Пока все логично, по моему. Но тут вмешивается другой уровень сложности, открытый случайно метеорологом Эдвардом Лоренцом, который одним из первых начал использовать компьютерное моделирование для прогнозирования погоды. Однажды Лоренц ввел в компьютер данные измерений с точностью до шести знаков после запятой, а потом решил проверить результат с теми же данными, но компьютер округлил их до точности четырех знаков после запятой. Лоренц получил результат, не имеющий ничего общего с предыдущим результатом. Небольшая погрешеость начальных параметров привела к вопиющему различию в фазовых состояниях системы через относительно небольшой промежуток времени. Повторяю, это была компьютерная модель, состоящая из простых логарифмических уравнений, а не реальная погода. И эта модель улетела неизвестно куда при самом незначительном отклонении начальных параметров.

Так мирный хаос вырвался из оков топологической инвариантности, показал свое дикое лицо и вернул нас к вопросам, которые задавали себе еще древние греки.

“Движенья нет, сказал мудрец брадатый.
Другой смолчал и стал пред ним ходить.
Сильнее бы не мог он возразить;
Хвалили все ответ замысловатый.
Но, господа, забавный случай сей
Другой пример на память мне приводит:
Ведь каждый день пред нами Солнце ходит,
Однако ж прав упрямый Галилей.”

Пушкин очень точно описал ситуацию с апориями Зенона. Геркулес никогда не догонит черепаху, говорил тот, ведь сначала ему предстоит преодолеть половину расстояния до черепахи, а до этого половину половины, а еще раньше половину половины половины и так до бесконечности. И вообще, продолжал Зенон, Геркулес и с места сдвинуться не сможет потому, что прежде, чем он сделает первый шаг, ему надо сделать полшага, а еще раньше пол полшага, а до этого пол пол пол и так до бесконечности. Но мы же как-то движемся. Вот же ходим, делаем шаги. Как?

Древние греки придумали атом, чтобы это объяснить. До атома все у них состояло из хаоса. А хаос был пустотой, выведенной из состояния симметрии Эросом, то есть, любовью. А когда симметрия пустоты нарушилась, появилась геометрия. Только геометрия в пустоте и никакой материи. Геометрия была непрерывной без конца и без начала и поэтом — неуловимой. Вот и порубили ее на куски вплоть до самого маленького — до атома. Вот померяем мы хаос до атома и превратится он в полный порядок.
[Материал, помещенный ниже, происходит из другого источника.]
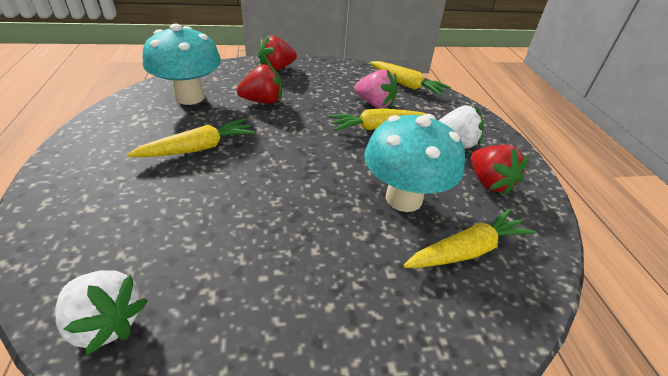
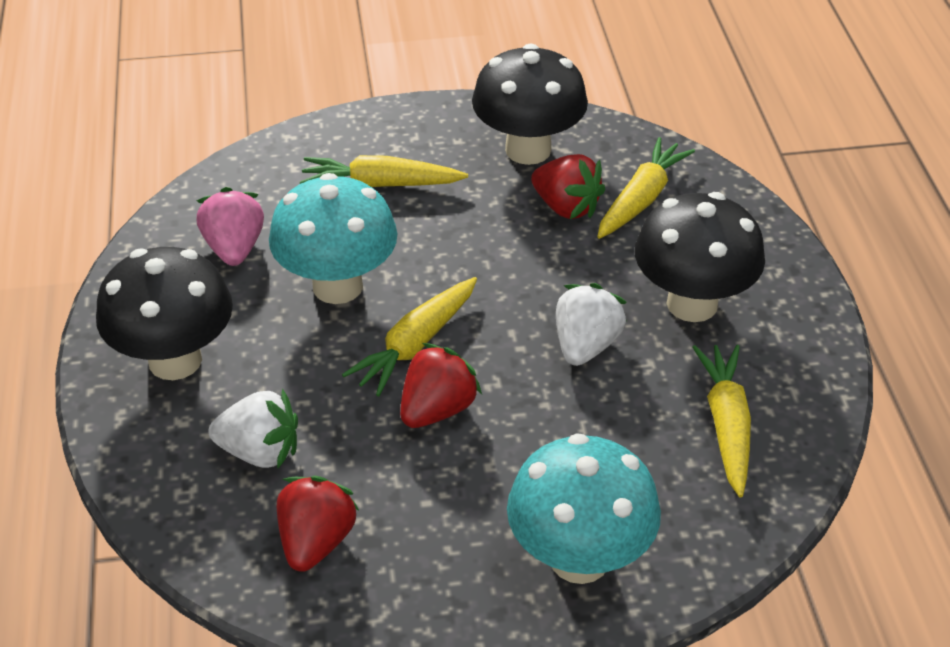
black mushroom: 0 -> 3

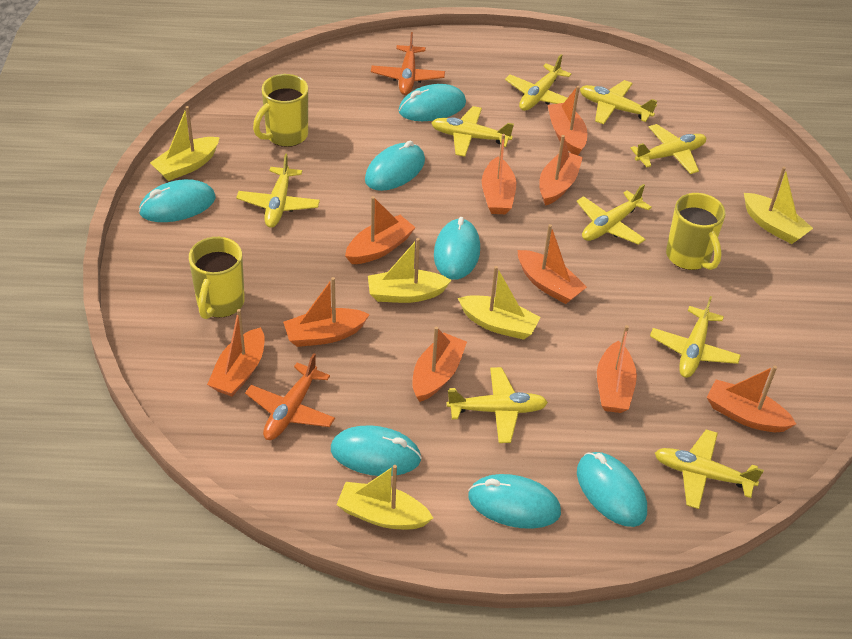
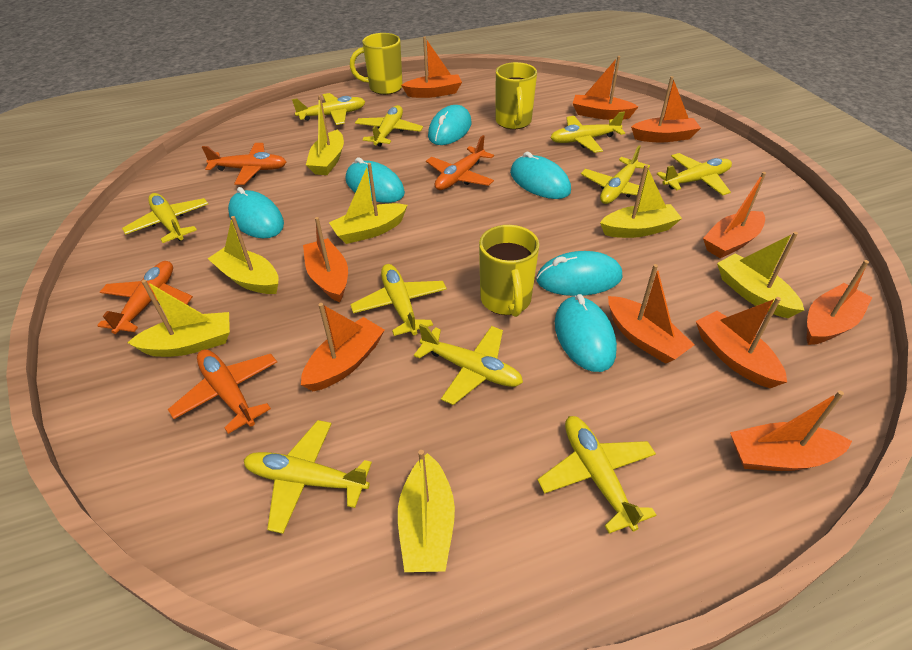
orange plane: 2 -> 4
turquoise mouse: 7 -> 6
yellow boat: 5 -> 7
yellow plane: 9 -> 10

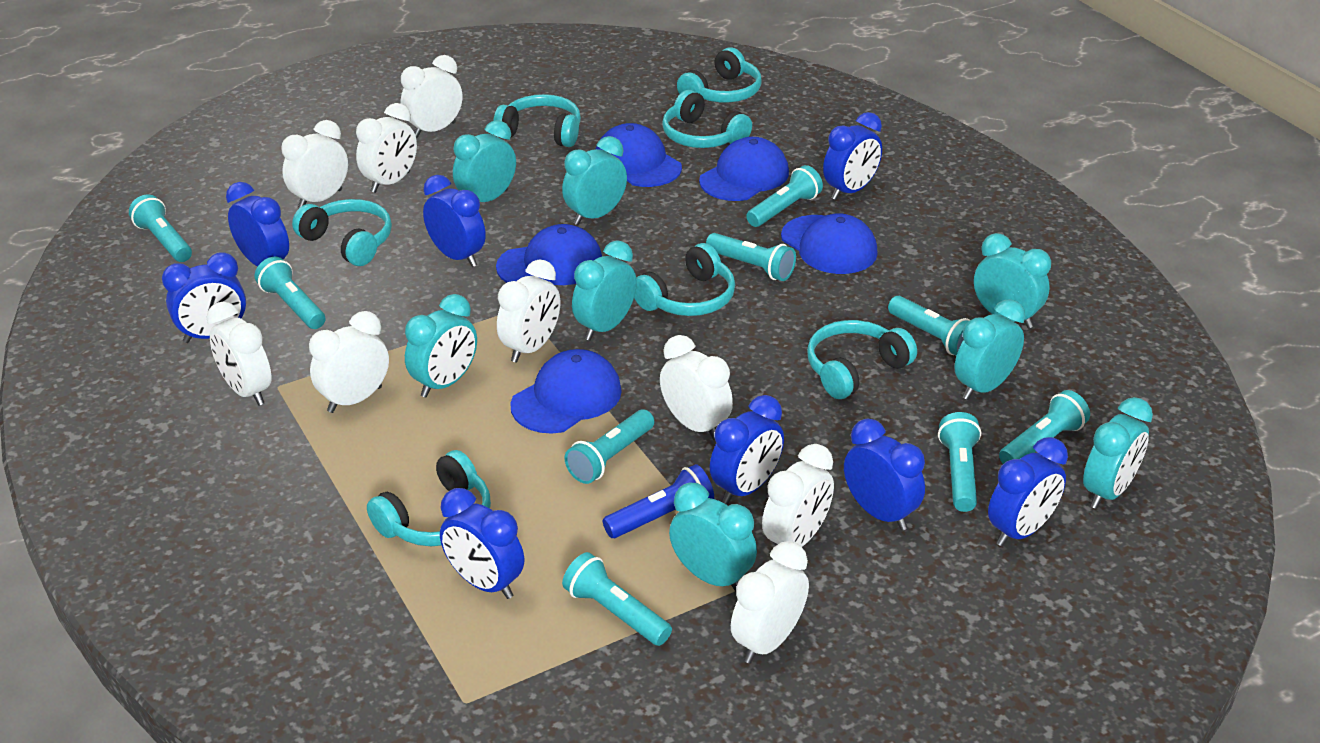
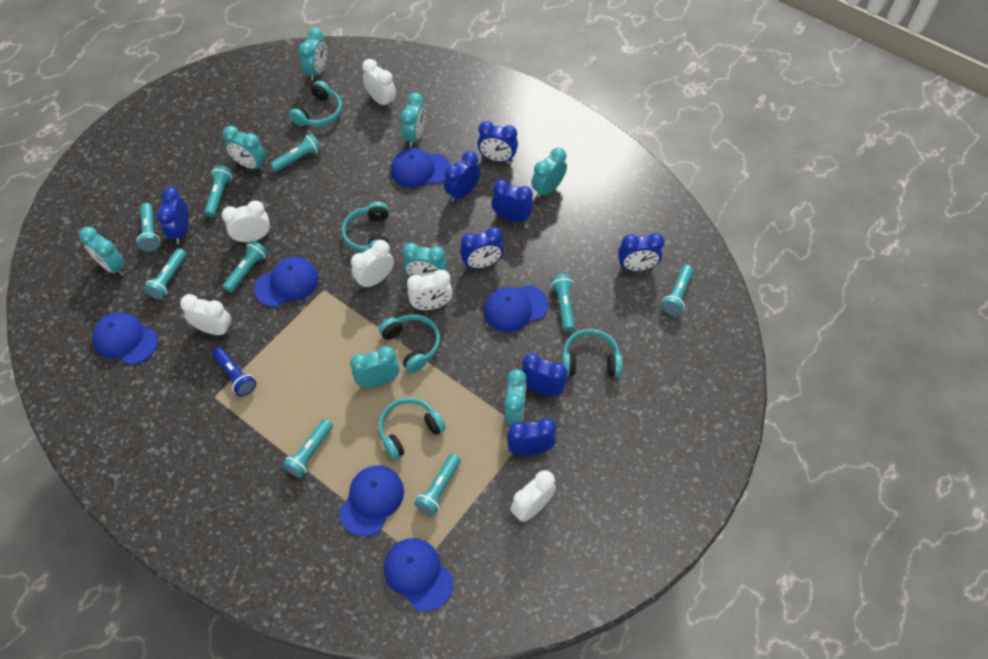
blue cap: 5 -> 6
turquoise headphones: 7 -> 5
white clock: 9 -> 6

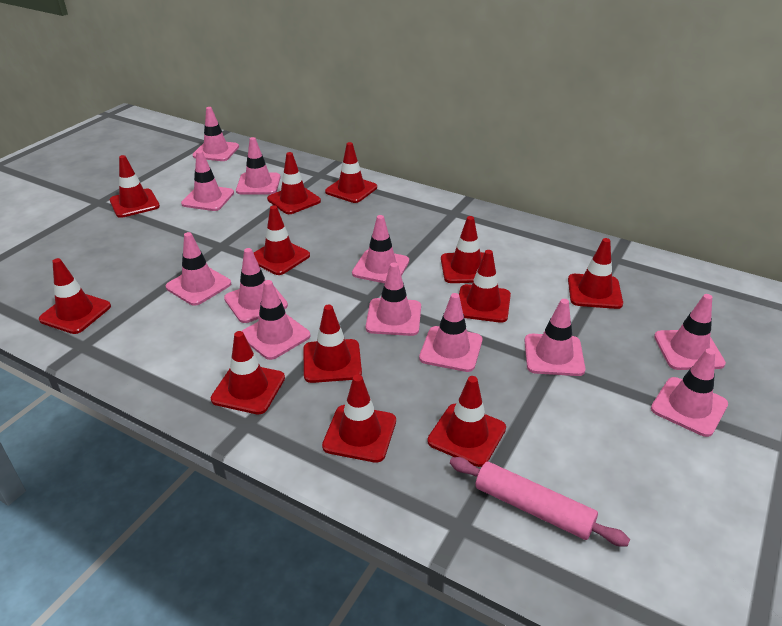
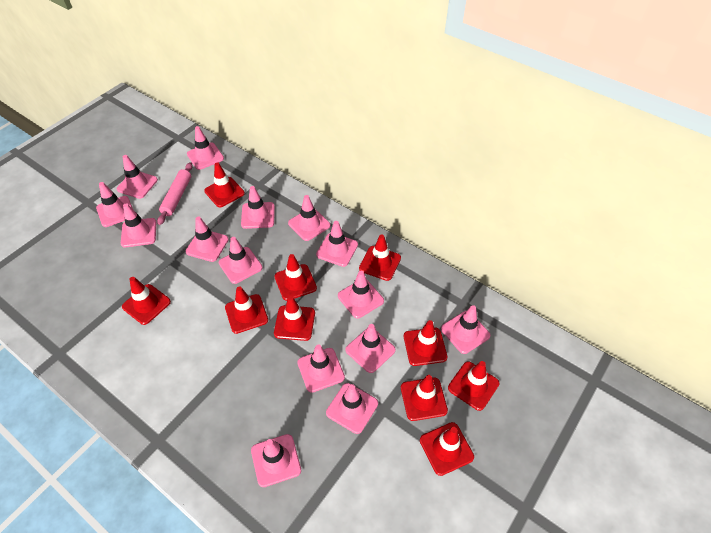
pink traffic cone: 12 -> 15
red traffic cone: 12 -> 10

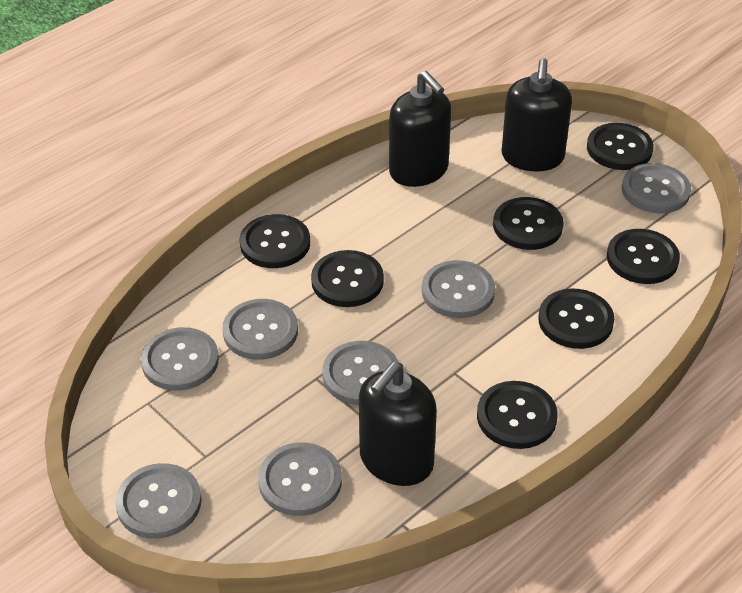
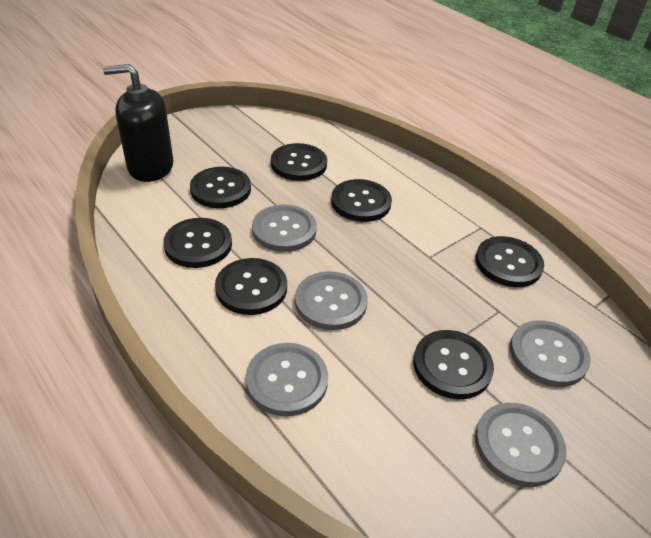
black soap dispenser: 3 -> 1
grey button: 7 -> 5

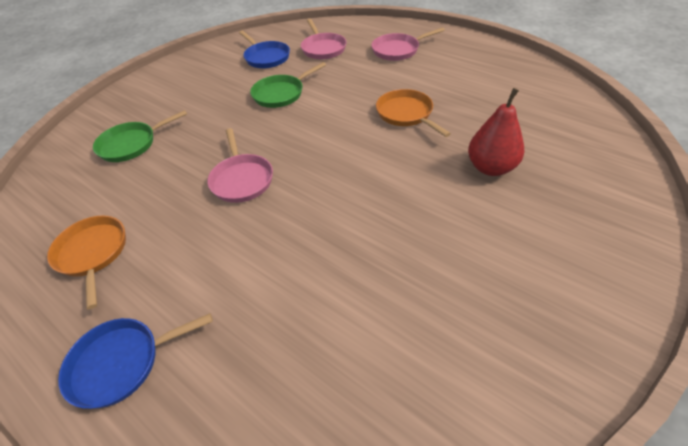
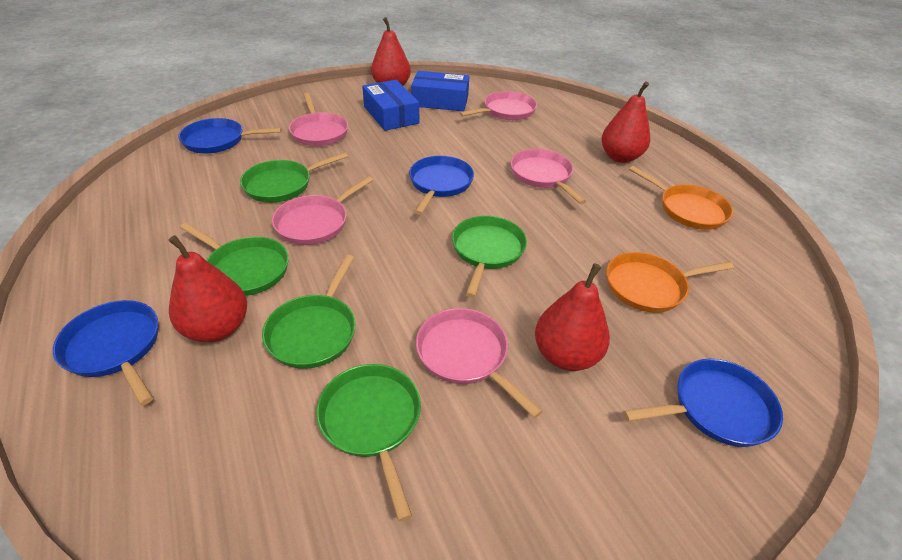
blue box: 0 -> 2
blue pan: 2 -> 4
green pan: 2 -> 5
pink pan: 3 -> 5
red pear: 1 -> 4

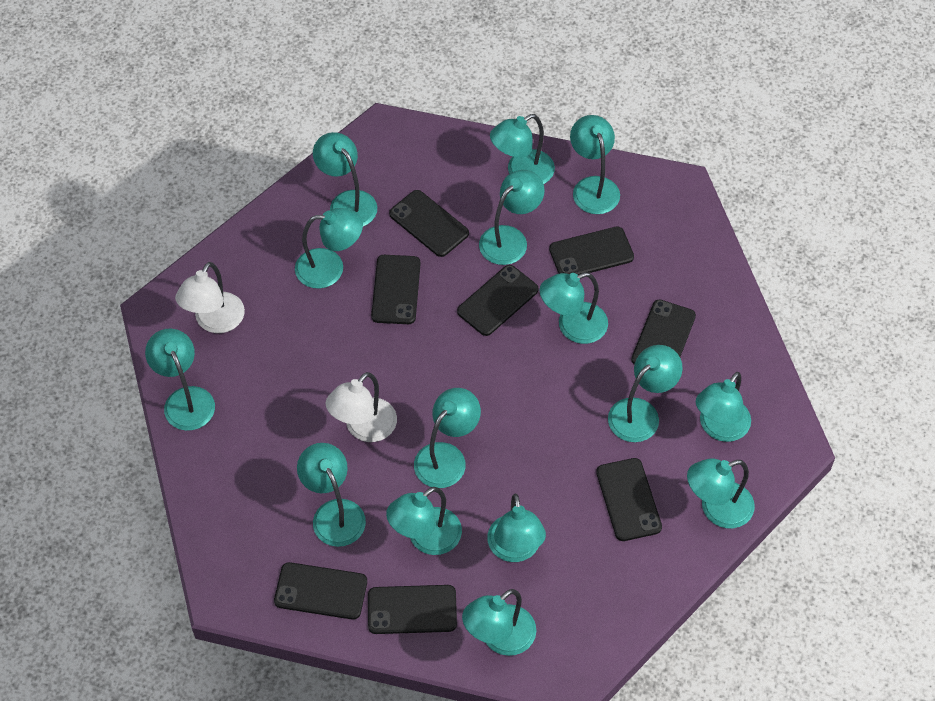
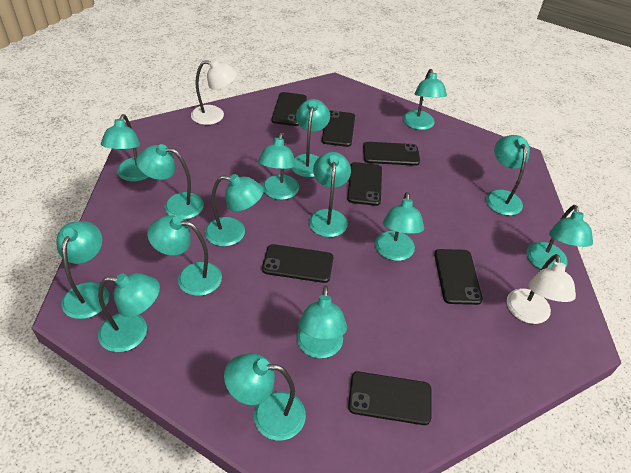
black phone: 8 -> 7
Перестанут улетать неизвестно куда компьютерные модели, а будут точно и однозначно считать будущее атома.

Нет, конечно, не было у древних греков компьютерных моделей. Да и атом при ближайшем рассмотрении оказался делим. Зенон ржал до слез на облаке рядом с Олимпом, наблюдая как рушится теория его оппонентов. Так ведь есть же квант! — воскликнул Макс Планк и вынул из хаоса свою знаменитую константу.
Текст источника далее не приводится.